International Women’s Day 2023 – Kelly Noel-Smith

To celebrate International Women’s Day (IWD) 2023, Forsters is delighted to be releasing a series of Q&As with some of our partners and employees who go above and beyond to champion equity across our business.

We hope they will provide an insight into what drives those individuals who are really pushing the equity agenda forward.


IWD - Amy France

Kelly Noel Smith is a Partner in one of our Private Wealth practices and Head of CSR. Read more about Kelly’s journey as a lawyer and reflections on gender equality below:

1. Tell us a bit about yourself.

I’m an international private client lawyer and Head of CSR at Forsters.

2. How does this year’s theme of Embrace Equity resonate with you?
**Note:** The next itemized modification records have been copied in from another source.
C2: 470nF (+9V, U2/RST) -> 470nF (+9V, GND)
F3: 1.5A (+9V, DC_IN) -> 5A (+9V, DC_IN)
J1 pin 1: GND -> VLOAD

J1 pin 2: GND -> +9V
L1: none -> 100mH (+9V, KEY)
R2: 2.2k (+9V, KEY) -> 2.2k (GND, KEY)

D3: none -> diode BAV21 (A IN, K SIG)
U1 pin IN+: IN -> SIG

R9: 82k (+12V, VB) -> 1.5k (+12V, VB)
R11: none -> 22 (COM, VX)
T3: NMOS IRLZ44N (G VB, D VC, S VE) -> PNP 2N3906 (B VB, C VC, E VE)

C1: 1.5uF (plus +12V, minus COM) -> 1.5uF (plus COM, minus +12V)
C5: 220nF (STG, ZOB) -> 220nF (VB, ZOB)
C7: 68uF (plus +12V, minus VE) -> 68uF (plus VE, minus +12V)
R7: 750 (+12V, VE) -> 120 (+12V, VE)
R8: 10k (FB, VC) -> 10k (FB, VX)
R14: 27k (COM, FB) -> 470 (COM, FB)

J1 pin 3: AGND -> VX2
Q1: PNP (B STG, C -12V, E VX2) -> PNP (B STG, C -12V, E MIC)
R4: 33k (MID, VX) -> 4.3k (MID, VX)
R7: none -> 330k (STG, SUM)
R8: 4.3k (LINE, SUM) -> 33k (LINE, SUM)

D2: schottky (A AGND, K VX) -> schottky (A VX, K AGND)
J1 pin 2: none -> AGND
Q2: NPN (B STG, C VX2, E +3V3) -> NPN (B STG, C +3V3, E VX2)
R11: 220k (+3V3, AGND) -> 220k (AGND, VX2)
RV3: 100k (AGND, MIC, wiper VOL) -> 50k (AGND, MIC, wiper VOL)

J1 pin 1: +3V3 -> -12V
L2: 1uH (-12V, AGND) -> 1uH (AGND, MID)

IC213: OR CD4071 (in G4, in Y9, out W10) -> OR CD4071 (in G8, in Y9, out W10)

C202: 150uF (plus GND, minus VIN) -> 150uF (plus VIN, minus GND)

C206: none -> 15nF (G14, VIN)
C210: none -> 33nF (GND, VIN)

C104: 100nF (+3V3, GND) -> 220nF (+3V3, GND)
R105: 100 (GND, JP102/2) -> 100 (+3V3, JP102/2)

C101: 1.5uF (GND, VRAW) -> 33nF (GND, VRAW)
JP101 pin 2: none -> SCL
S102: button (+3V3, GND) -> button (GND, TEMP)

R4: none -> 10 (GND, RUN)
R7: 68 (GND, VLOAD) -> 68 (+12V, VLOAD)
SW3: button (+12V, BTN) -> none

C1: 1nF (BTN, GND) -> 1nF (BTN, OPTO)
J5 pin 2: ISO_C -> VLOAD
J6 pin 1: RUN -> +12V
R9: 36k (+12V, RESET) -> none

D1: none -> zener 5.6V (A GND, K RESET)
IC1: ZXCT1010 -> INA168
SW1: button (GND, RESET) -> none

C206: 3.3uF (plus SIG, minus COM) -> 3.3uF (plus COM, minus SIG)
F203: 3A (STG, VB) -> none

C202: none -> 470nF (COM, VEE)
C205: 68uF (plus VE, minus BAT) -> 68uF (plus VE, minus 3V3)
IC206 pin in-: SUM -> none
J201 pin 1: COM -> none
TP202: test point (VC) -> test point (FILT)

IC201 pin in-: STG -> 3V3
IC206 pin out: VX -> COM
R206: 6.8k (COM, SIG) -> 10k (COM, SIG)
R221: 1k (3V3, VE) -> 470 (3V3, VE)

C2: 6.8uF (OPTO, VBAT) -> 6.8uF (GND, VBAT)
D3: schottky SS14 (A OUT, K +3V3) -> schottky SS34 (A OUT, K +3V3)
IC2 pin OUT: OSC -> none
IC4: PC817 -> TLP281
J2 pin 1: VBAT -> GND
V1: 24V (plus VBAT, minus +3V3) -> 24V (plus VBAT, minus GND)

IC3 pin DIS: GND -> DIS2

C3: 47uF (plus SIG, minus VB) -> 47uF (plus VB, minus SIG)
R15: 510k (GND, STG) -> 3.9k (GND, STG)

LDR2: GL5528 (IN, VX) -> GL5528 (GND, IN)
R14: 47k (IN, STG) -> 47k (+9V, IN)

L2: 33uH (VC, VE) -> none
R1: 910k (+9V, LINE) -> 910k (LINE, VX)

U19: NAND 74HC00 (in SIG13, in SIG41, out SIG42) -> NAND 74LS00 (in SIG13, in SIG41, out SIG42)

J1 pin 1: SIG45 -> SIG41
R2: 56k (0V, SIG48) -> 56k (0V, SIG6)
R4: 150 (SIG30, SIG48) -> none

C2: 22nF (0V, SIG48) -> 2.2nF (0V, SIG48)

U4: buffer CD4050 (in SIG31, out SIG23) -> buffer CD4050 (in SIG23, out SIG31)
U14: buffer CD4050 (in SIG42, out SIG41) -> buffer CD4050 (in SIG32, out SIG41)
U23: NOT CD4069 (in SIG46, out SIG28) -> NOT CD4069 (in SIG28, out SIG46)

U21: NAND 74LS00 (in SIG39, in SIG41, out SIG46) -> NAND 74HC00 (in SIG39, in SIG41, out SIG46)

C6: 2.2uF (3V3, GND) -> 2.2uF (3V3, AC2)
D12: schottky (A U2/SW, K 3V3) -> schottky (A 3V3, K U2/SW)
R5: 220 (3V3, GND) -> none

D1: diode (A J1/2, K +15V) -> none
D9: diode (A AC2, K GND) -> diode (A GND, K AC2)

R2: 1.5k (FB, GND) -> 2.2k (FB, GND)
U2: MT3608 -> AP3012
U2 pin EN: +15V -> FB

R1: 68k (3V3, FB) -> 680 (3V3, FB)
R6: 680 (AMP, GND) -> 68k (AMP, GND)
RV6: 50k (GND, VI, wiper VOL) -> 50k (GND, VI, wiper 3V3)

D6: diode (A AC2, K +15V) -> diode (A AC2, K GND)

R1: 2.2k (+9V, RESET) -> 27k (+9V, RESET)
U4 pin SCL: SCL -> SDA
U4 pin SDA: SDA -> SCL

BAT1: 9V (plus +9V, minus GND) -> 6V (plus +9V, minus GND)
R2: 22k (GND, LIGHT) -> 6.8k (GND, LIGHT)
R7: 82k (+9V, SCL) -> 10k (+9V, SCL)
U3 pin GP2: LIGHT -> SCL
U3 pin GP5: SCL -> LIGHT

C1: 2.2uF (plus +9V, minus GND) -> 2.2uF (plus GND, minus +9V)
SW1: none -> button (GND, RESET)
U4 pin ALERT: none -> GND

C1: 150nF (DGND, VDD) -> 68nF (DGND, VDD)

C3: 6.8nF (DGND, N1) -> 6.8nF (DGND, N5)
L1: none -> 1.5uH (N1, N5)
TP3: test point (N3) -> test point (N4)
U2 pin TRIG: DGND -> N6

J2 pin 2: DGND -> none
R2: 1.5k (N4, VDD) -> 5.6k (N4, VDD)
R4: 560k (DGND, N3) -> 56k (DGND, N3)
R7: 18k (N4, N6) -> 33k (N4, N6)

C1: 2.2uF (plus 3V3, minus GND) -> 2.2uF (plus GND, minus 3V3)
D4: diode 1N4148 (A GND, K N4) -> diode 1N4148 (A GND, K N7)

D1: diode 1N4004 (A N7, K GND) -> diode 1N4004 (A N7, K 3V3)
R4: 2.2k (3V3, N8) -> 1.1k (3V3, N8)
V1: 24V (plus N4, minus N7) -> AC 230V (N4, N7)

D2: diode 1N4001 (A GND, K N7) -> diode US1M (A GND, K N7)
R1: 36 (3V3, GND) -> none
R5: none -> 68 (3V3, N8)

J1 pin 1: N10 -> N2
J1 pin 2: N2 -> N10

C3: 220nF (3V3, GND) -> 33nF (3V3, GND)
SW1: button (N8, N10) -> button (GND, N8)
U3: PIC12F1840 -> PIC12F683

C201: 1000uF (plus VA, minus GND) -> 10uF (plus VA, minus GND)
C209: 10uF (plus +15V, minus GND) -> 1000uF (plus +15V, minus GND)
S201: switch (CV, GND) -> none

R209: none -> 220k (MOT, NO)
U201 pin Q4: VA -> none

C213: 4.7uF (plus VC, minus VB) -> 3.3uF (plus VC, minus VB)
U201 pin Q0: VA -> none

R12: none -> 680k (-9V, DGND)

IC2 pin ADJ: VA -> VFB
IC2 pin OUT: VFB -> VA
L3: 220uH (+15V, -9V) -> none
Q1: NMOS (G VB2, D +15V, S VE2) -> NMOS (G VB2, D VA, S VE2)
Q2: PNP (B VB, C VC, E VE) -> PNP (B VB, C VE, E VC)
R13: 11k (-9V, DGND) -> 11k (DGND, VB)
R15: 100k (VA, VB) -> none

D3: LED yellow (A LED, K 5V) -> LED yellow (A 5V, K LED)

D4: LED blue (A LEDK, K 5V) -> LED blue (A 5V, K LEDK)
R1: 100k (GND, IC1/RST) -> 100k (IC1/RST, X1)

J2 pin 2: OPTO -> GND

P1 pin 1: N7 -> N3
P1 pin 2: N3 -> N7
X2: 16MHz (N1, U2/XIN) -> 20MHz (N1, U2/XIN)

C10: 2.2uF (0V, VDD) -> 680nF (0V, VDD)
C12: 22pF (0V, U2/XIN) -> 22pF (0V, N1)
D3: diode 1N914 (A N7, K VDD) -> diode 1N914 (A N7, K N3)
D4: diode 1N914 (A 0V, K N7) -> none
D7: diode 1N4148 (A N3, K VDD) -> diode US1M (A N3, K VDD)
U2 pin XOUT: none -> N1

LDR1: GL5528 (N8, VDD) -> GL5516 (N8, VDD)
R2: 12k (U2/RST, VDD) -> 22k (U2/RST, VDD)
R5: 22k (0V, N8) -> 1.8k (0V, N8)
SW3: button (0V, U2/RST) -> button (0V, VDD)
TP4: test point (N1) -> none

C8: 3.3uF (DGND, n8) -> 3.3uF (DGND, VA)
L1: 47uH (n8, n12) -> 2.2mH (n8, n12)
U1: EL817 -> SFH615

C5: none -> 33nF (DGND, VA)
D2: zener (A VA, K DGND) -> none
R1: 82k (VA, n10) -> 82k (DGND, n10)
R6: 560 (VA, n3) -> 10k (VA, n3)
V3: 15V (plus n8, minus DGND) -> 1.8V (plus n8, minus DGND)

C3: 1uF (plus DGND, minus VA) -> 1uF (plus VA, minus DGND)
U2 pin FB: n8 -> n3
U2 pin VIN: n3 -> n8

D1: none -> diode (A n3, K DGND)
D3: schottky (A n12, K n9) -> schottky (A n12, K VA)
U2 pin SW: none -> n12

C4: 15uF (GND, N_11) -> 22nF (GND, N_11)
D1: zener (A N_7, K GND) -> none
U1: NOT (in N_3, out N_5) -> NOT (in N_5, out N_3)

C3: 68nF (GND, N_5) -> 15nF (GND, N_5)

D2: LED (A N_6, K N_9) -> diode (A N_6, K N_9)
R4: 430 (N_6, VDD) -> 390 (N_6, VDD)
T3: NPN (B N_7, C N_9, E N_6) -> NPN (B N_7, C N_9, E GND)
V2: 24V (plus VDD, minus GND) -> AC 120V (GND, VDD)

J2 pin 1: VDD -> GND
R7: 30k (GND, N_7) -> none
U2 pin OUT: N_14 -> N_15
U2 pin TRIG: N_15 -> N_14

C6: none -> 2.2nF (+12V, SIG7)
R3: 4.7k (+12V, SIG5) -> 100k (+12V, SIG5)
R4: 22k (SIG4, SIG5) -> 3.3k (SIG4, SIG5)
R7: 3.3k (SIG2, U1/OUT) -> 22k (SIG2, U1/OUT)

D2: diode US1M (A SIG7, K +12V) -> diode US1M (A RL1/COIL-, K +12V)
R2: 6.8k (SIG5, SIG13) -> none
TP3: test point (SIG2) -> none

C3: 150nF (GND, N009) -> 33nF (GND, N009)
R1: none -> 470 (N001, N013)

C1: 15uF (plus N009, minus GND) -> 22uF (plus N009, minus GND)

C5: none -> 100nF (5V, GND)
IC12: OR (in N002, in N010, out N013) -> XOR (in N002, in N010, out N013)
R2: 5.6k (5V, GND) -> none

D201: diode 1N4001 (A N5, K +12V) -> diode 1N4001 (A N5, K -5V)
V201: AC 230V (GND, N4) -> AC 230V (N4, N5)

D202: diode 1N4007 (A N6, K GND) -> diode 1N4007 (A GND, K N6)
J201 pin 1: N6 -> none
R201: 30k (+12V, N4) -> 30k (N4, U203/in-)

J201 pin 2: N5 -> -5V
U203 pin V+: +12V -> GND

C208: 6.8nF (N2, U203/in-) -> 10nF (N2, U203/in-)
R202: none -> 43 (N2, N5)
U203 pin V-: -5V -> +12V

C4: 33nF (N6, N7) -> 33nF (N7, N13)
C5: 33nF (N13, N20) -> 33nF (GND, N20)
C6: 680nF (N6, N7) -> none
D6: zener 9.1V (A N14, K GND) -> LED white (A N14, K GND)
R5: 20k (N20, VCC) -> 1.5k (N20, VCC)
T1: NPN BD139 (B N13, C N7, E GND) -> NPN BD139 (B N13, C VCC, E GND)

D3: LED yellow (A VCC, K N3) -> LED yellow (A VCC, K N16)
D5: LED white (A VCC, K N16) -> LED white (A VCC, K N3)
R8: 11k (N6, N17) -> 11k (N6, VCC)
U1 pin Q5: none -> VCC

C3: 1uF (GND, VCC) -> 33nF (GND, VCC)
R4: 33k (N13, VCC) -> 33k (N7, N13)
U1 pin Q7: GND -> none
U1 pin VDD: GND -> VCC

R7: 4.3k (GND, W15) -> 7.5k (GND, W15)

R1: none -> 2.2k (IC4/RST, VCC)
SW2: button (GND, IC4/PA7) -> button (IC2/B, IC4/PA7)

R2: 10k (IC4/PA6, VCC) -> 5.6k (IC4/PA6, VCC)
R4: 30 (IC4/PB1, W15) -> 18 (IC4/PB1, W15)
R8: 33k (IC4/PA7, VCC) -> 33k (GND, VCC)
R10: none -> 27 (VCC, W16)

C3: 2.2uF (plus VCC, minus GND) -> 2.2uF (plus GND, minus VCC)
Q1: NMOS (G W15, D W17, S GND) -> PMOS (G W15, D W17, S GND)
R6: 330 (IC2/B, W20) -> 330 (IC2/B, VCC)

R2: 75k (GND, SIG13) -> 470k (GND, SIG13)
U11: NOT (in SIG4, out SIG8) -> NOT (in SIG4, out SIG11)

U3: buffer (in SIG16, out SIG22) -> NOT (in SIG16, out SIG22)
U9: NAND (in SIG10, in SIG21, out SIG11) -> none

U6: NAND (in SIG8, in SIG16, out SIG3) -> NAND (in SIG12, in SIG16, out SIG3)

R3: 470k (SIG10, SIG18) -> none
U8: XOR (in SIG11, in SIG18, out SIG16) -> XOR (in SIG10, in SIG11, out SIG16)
I love it. Differentiating ‘equity’ from ‘equality’ is a nuanced and brilliant way to acknowledge difference and to emphasise that each person should be seen as an individual with unique needs and abilities. There are echoes of Marx here, which take me back to political philosophy at university. And trust law is, of course, built on equity. Trusts was my favourite subject at law school and, thirty years later, trusts still form a large part of my practice area. So the ’embrace equity’ theme resonates with me in lots of positive ways.

3. Have you ever experienced being treated inequitably in your career? If so, how did you move forward from it?

In common with many others of my generation, I experienced blatant sexism early on in my career when it was much more difficult to take a stand. I suppose I moved forward positively by pledging to myself never to let people be treated in the same way when I reached a position of more power.

4. Tell us about your most inspiring female role models (whether at Forsters, clients, or beyond).

I was told in my show-round at Slaughter and May in the late 1980s not to expect partnership as Ruth Fox, the recently appointed first female partner, was an exception to the rule that women weren’t made partners. Rather than being put off (and I have to say that it was a second year articled clerk who told me this, not a partner), I was inspired: I thought that, if she can be exceptional enough to do it, so can I. Outside law, I think Camila Batmanghelidjh, the founder of Kids Company (for which I volunteered for 5 years in the 2000’s), is wonderful. The work the charity did with marginalised children in inner London was outstanding and, despite claims of her mismanagement of the charity itself, she was inspirational in her work to help extremely disadvantaged young people.

5. What has been the highlight of your career?

The work I’ve done as CSR partner, in particular, setting up Forsters’ Sustainability Board in 2020. I couldn’t have done any of it without the support of so many people at Forsters who give so much of their time to CSR and the positive engagement of our leadership team.

6. What has been your biggest career challenge(s)?

Trying (and often failing) to balance being a mother with work.

7. Tell us a bit about your journey to Forsters?

A legal career really wasn’t on the cards for me. I was expelled from school at 16 and obtained dismal A level results. I went to Paris, retook 2 A levels, came back to read philosophy at the University of York, worked in the Alps and then spent a year travelling in Asia. When I came back to the UK, I worked in a restaurant where someone asked me if I was going to be a waitress for the rest of my life. That comment pushed me to go to the York Careers Office who said that philosophy graduates weren’t really in demand and suggested law or accountancy. Law looked to be the least worst option so I applied to Guildford College of Law to do the CPE and then Solicitors Finals. I did articles at Slaughter and May and qualified into their trust department. That department closed in 1992 and I moved to Lawrence Graham. I joined Forsters as a partner in 2008.

8. What is the best advice you have been given?

I’m not very good at taking advice. I like taking soundings and learning through experience.

9. What message would you send to young women today?

Two messages (not advice!): you only get one go so try to be true to yourself; and, if it’s impossible for you to do alone what it takes to make it work for you, do reach out.

10. What do you think are the most effective steps men can take to help achieve gender equity in the workplace?

I think effective steps are those all of us should take, men and women, at whatever point of the career ladder we happen to be on. If we listen, reflect, support and value each other, we’ll create a workplace where equity can flourish and people will feel safe to either call out or report inequitable behaviour.

11. Have you seen progress in the area of gender equity, and equity generally, over the course of your career?

There’s been huge improvements in some areas but it’s important never to become complacent. Our EDI partners are working hard to ensure that our people represent all sections of society. This extends to our active involvement with the innovative Pathways to Law programme, a widening participation scheme which is equitably supporting state school students from backgrounds currently under-represented at university who are interested in a legal career.

12. What benefits do you feel working at a firm with a gender balanced partnership?

I’ve just thought this through and, in addition to our female senior partner and managing partner, the heads of more than half our practice areas are female, as are the heads of Human Resources, Business Development, Learning & Development and Operations. The benefits are difficult to define because I’m so used to the balanced environment. The key benefit for me, and I’m sure it’s shared, is something I think is an emergent quality of the gender balance: the sense of Forsters being driven by values, of things that matter. I like to think that we really do our best to embrace equity.